Sugar Land resident enlightens public on SADS
Michelle Rhone, a Sugar Land resident, is the the Houston, Sudden Arrhythmia Death Syndromes (SADS) Ambassador. As an Ambassador she is a part of a group of dedicated volunteers who spread the word about SADS Warning Signs and the programs and services the SADS Foundation offers. They educate, engage, and encourage others to help save young lives.
Rhone represents the SADS Foundation through speaking engagements at venues such as National SADS Foundation events/awards parties, community groups, corporations and media outlets. Rhone also attends health fairs, trade shows, talk to doctors and other health professionals, and participate in SADS Safe Schools month.
She says “as an Ambassador I network in my community, and to share my personal loss with local families who might want to hear from someone who is going through what I have gone through.”
It can happen at any time. You are walking down the street, sitting at your son or daughter’s sports event, or shopping at the mall and someone around you suddenly collapses. Would you know what to do?
Sudden cardiac arrest (SCA) is one of the leading causes of death in the United States. Each year about 360,000 instances of cardiac arrest occur outside of hospitals. Sadly, most are fatal. More than 90 percent of SCA victims die because they do not receive life-saving treatment with CPR and an automated external defibrillator (AED) before brain damage or death occur.
Unlike a heart attack, which occurs when a blockage in a blood vessel interrupts the flow of oxygen-rich blood to the heart, SCA occurs when the electrical system of the heart stops working and no blood can be pumped to the rest of the body.
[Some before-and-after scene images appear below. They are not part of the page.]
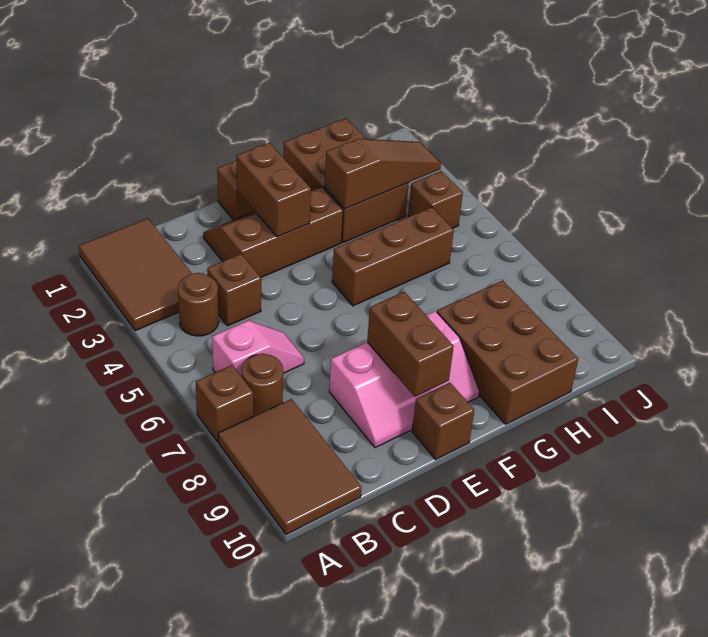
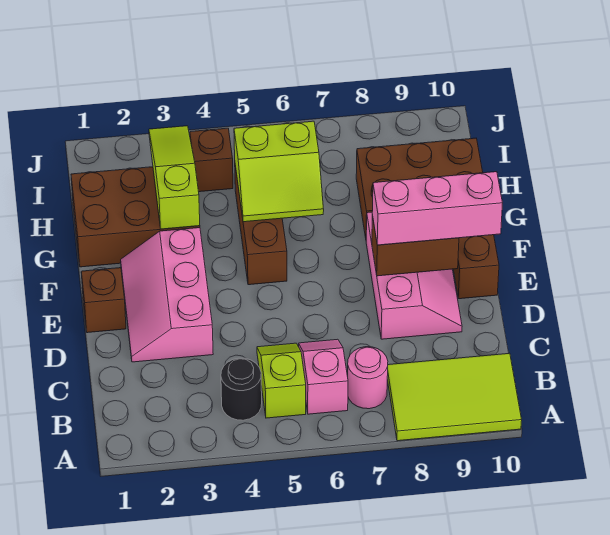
brown tile A1:B3 level 1 -> none
brown brick A7 level 1 -> none
brown tile A8:B10 level 1 -> lime tile A8:B10 level 1
brown round brick B4 level 1 -> black round brick B4 level 1
none -> lime slope B5:C5 level 1 top B
brown round brick B7 level 1 -> pink round brick B7 level 1
brown brick C4 level 1 -> none
brown slope D2:F3 level 1 top 3 -> pink slope D2:F3 level 1 top 3
brown brick E2:E3 level 2 -> none
none -> pink brick E8:E10 level 3
brown slope G3:I3 level 2 top G -> lime slope G3:I3 level 2 top G
none -> lime slope G5:H6 level 2 top H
Despite these grim statistics, death by SCA is something we can stop. Life-saving treatments are very effective and need to be more readily available. For example, the use of an AED can increase the survival rate of SCA victims by 90 percent if used within the first few minutes of an attack. AEDs are very easy to use; the bystander receives step-by-step instructions from the machine and the AED makes the decision of whether or not the victim needs a shock.
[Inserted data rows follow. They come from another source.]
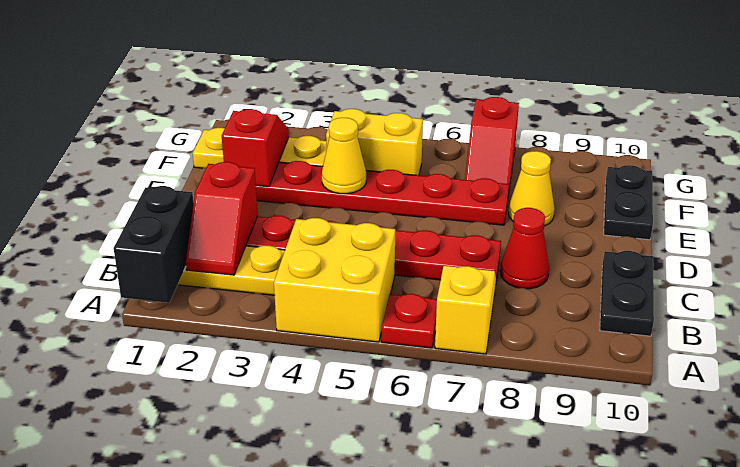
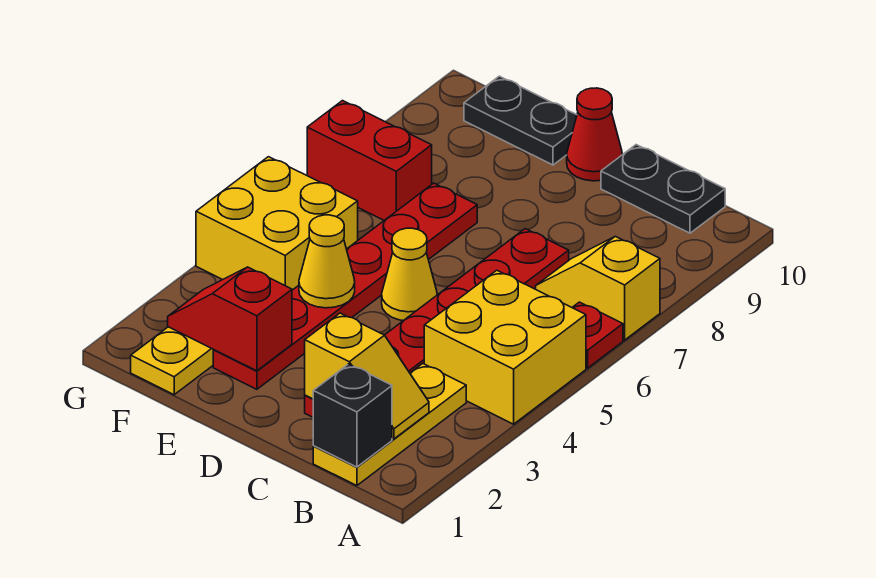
black brick A1:B1 level 2 -> black brick B1 level 2
red slope B2:C2 level 2 top C -> yellow slope B2:C2 level 2 top C
red cone C8 level 1 -> red cone D10 level 1
yellow cone E8 level 1 -> yellow cone D5 level 1
yellow brick F4:F5 level 1 -> yellow brick F4:G5 level 1
red slope F7:G7 level 1 top G -> red brick F7:G7 level 1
This is the perfect time to encourage our policymakers to raise awareness of SCA and support policies such as funding the Rural and Community AED Program, which provides grants to communities to purchase AEDs and trains lay rescuers and first responders in their use. We are making progress in the battle against SCA, but more action is needed. We have the solutions; it’s time for policy makers to step in and help us stop sudden cardiac arrest.